The production team behind "Better Call Saul" have always rewarded the "Breaking Bad" prequel's loyal audience with minute details to catch, including interesting title schemes for its episodes. Most notably, "Better Call Saul" played around with an anagram within the first letter of the title for each Season 2 episode that read "FRING'S BACK," signaling the return of signature "Breaking Bad" antagonist Gustavo Fring (Giancarlo Esposito) to the prequel series (via Vanity Fair). The Peter Gould and Vince Gilligan-helmed series appears set on creating a naming scheme for its final run of episodes, too: the first seven episodes of Season 6 are all titled along the lines of "X and Y," with episode titles like "Wine and Roses," "Carrot and Stick," and the midseason finale "Plan and Execution," as Jimmy McGill, aka Saul Goodman (Bob Odenkirk) and Kim Wexler (Rhea Seehorn) go to painstaking efforts to ruin Howard Hamlin's (Patrick Fabian) career that would also end the Sandpiper class-action lawsuit and grant Saul his major payout. 
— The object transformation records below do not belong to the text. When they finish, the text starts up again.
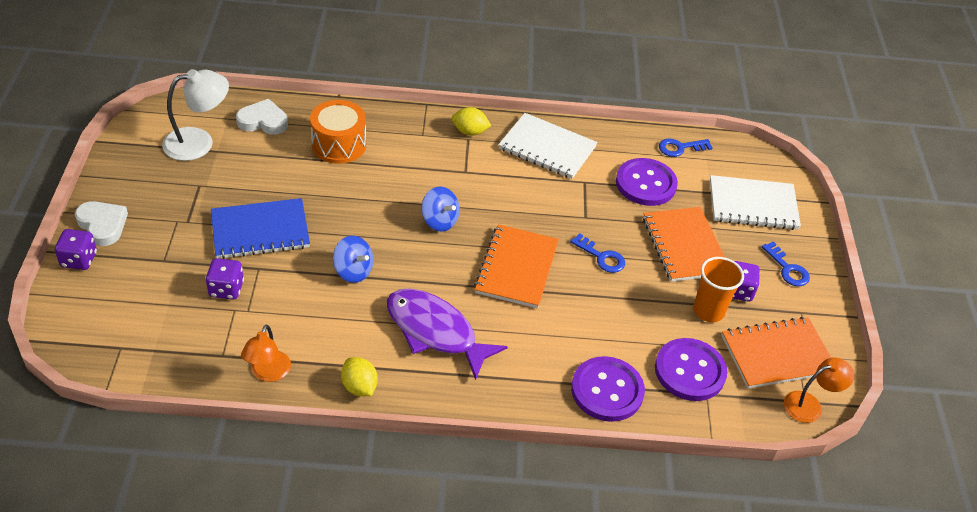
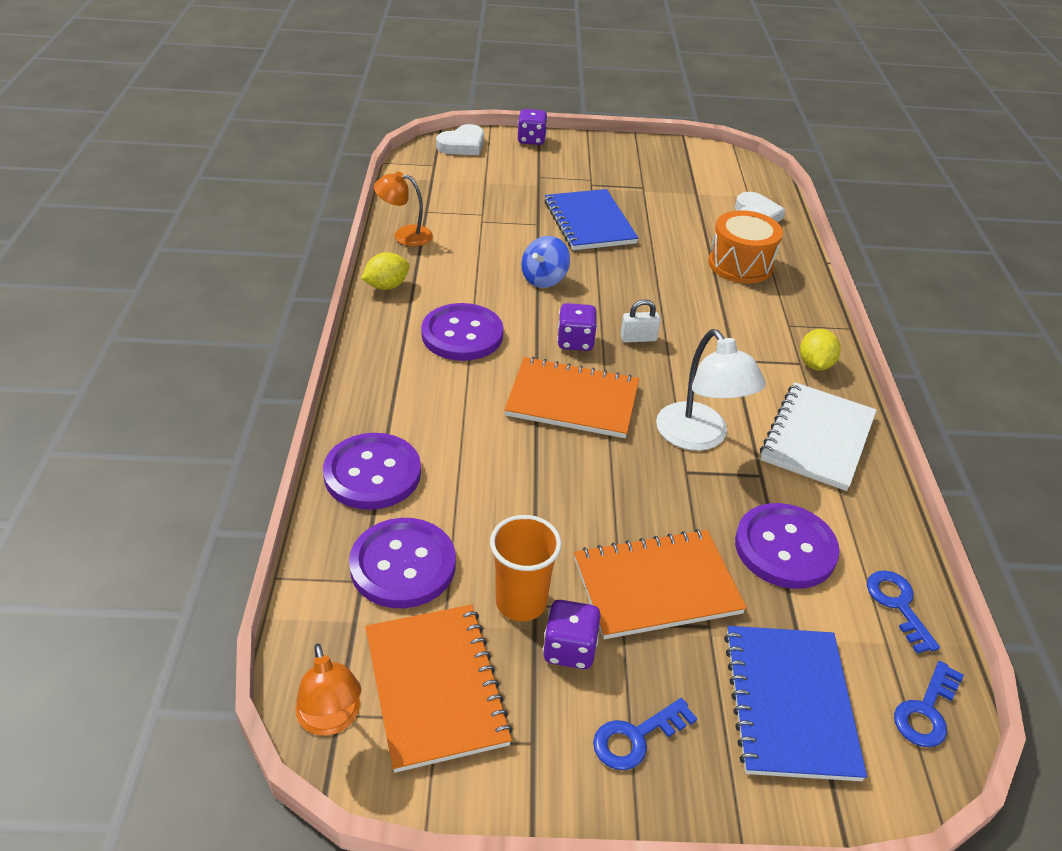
camera: 90 degrees right, 5 degrees down
(102, 225) = (575, 146): white heart -> white heart (462, 145)
(199, 142) = (704, 183): white lamp -> white lamp (699, 437)
(226, 289) = (507, 208): purple dice -> purple dice (575, 342)
(435, 332) = (462, 335): purple fish -> purple button
(439, 221) = (638, 338): blue spinning top -> white padlock
(601, 257) = (610, 484): blue key -> blue key (926, 711)
(753, 205) = (789, 703): white notebook -> blue notebook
As it turns out, Seasons 2 and 6 are not the only "Better Call Saul" seasons Gould, Gilligan, and the show's writing staff took a thematic approach toward naming its episodes. Almost all of Season 1's titles follow a specific one-word pattern that showcases a fun grammatical rhyme scheme. 

All but one of Better Call Saul Season 1 episode titles end in 'o'

"Better Call Saul" fans who take a closer look at every Season 1 episode title will note that each of the 10 episodes' titles ends with the letter 'o', except for "Alpine Shepherd Boy," the midway point in the season. However, there was no grand design for the Season 1 title theme.

On an episode of the "Better Call Saul Insider" podcast, executive producer Vince Gilligan said that the "Better Call Saul" writing staff decided over lunch one day to name each episode of the season a word that would end in the letter 'o.' Gilligan said they formed this idea while making "Alpine Shepherd Boy," and that they originally wanted to name the episode "Jell-O" in reference to the advertisements Jimmy puts for his elder law practice on Jell-O cups at a nursing home: "Need a will? Call McGill!"

Gilligan and the writers said they came up with the idea to end every episode of the season with an "O" at the lunch table, and that this episode — which ultimately wound up the only one with a title that didn't follow the pattern — was the one that gave them that idea. "We were not allowed to name the episode Jell-O," Gilligan said on the podcast. "It kind of harshed our buzz and slowed our roll in terms of ending every title with an O [this season]."

Instead, the episode's final title is a nod to the figurine that Mrs. Strauss (Carol Herman) presents Jimmy with, who she calls the Alpine Shepherd Boy. Gilligan said the production went with that tile because the episode's writer, Bradley Paul, approved of it as a secondary option.